The thing I'm most proud of in 2016 is that Morbid Fantasies, my book about Gothic literature, finally came out and sold out within days. I'm also pretty stoked that Heretical Sexts was able to make a pdf of it available for free for all the people that missed out on getting a physical copy. Morbid Fantasies is easily the best thing I've ever written, so to see it come into being and made beautiful with the help of artists I truly admire was like living in a waking dream.

It was also great that I got to contribute to both volumes of Mlle Ghoul and Becky Munich's Occult Activity Book!


2016 was also the year I started co-hosting a podcast about weird books with my dear friend Tenebrous Kate. I'm told that our show is "howlingly funny." We've covered some strange stuff--from ultraviolent New Weird of BleakWarrior to the occult pulp adventure of Dennis Wheatley to the Gothic traumatizing of adolescent women in the work of V. C. Andrews. So far we've done five episodes, and we're not stopping there; you should see the list of books and authors we're planning on covering. Get caught up on the madness here.

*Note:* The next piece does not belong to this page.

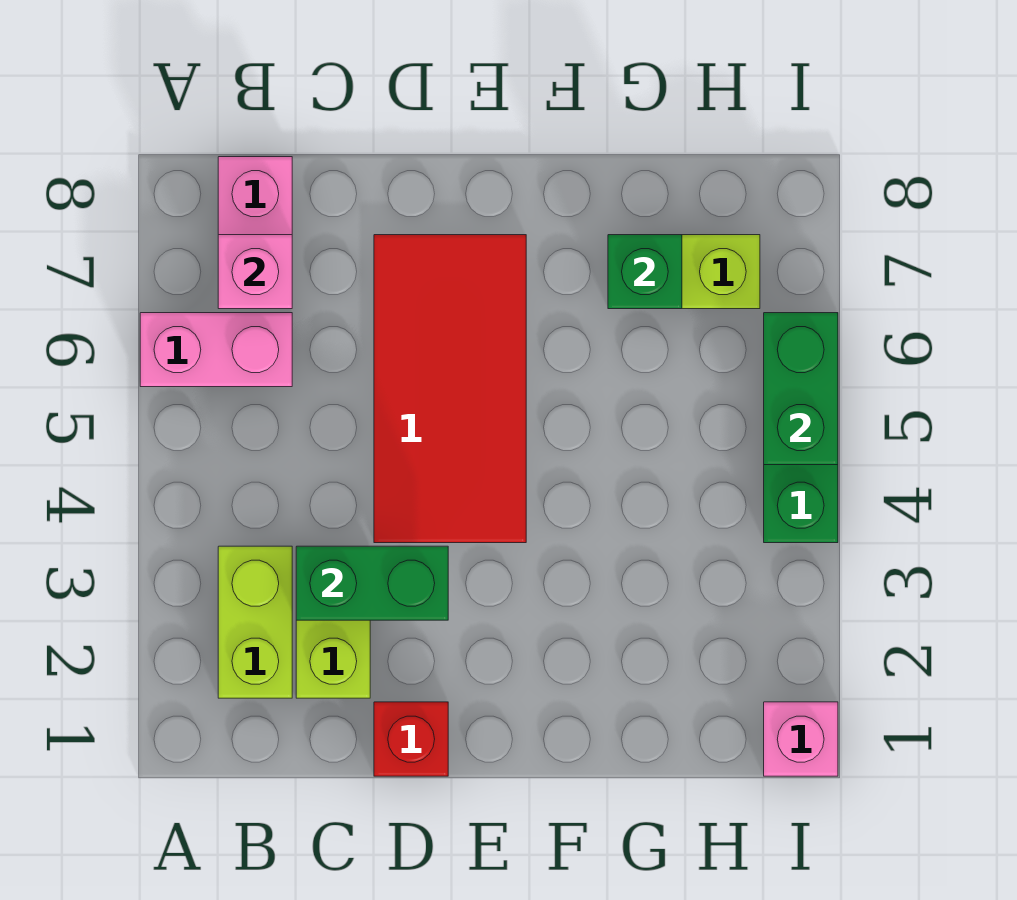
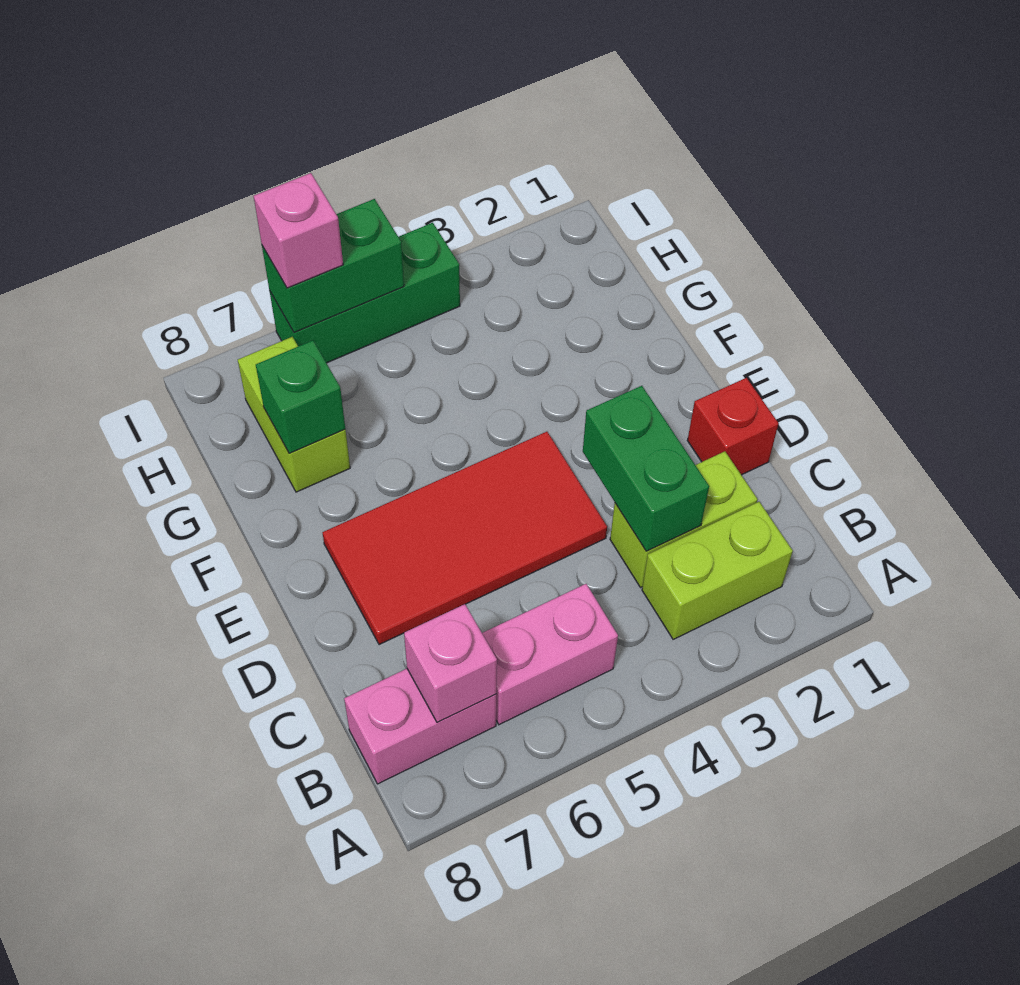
pink brick A6:B6 level 1 -> pink brick B5:B6 level 1
pink brick I1 level 1 -> pink brick I6 level 3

Speaking of podcasts, did you know that Reynaldo Madrinan and Kiel Chenier are doing a podcast called Rey and Kiel Can't Do Dark Fantasy? Well worth your listening time, and I don't say that just because I got a shout-out in the second episode.


On the gaming front, I finally got off my ass and ran a Google+ game in my Krevborna setting. It managed to last sixteen sessions before a bout of illness and the insanity that is the end of the semester conspired to stall it out. Even so, I think it was a fairly successful and fun game; Jez Gordon called it his "favourite game this year" and Eric Diaz called it "one of my favorite campaigns as a player, ever." Trey from Sorcerer's Skull talked about it here. Compliments, I take them.


Running the Krevborna game definitely taught me some things that I will use to run an even better game next year. Here's a haiku:



Twilight, fog rolls in
Out of the darkness comes screams
Sweet Saintly Blood, ghasts!




I even have a recruitment poster ready for the next time I start up a Krevborna game.

According to Goodreads, I completed reading more books in 2016 than I have in any year since I've been using Goodreads to track my yearly reading. It felt like I wasn't reading as much as I should have been, but it turns out that I was ahead of the curve. I'll have my list of the best things I read in 2016 up later in the week.


I'm glad that I didn't drop off at all in my complete read-through-and-blog-about of Neil Gaiman's The Sandman and managed to get that project done. Ten volumes of any long-running comic is a commitment, but it was worth it. You can read all my natterings on the series here. Thanks again to Scott Martin for sponsoring my read-through of Overture!

My favorite movies of 2016: The Witch and The Handmaiden.

What is 2017 going to be all about? I don't know either, but I know that these screencaps from Penny Dreadful accurately depict me at the start of 2016 versus me at the end of 2016:




Maybe you feel that way too. In which case, I want to tell you about Renoir. 


You know the name Renoir, even if it doesn't immediately conjure up any of his paintings in your mind. You know that he's a master artist; if you don't know that, know that his paintings hang in the Louvre, the Tate, and the Met. He painted throughout his life, even when he became old and his hands were deformed by arthritis and age.



Late in life, Renoir was visited by a younger artist whose name you might also know--Henri Matisse. Matisse watched the elderly Renoir work and was astounded; he was astounded that the elder man continued work even though it pained him to do so.



Renoir needed an assistant to place the brush in his hand, for he didn't have the strength to grasp it himself. He needed help moving the canvas because the mobility he had was stolen from him. Each brush stroke seemed to bring agony.

Matisse couldn't understand why Renoir continued to paint when it hurt him. Renoir explained to Matisse, "The pain passes, but the beauty remains."

There might be dark days ahead. There are days that will hurt you. I hate that this is true, but that doesn't make it any less true. And yet, remember that even amid the pain it is worthy and right to strive to bring more beauty into the world.

This is what I want you to know: the pain passes, but the beauty remains.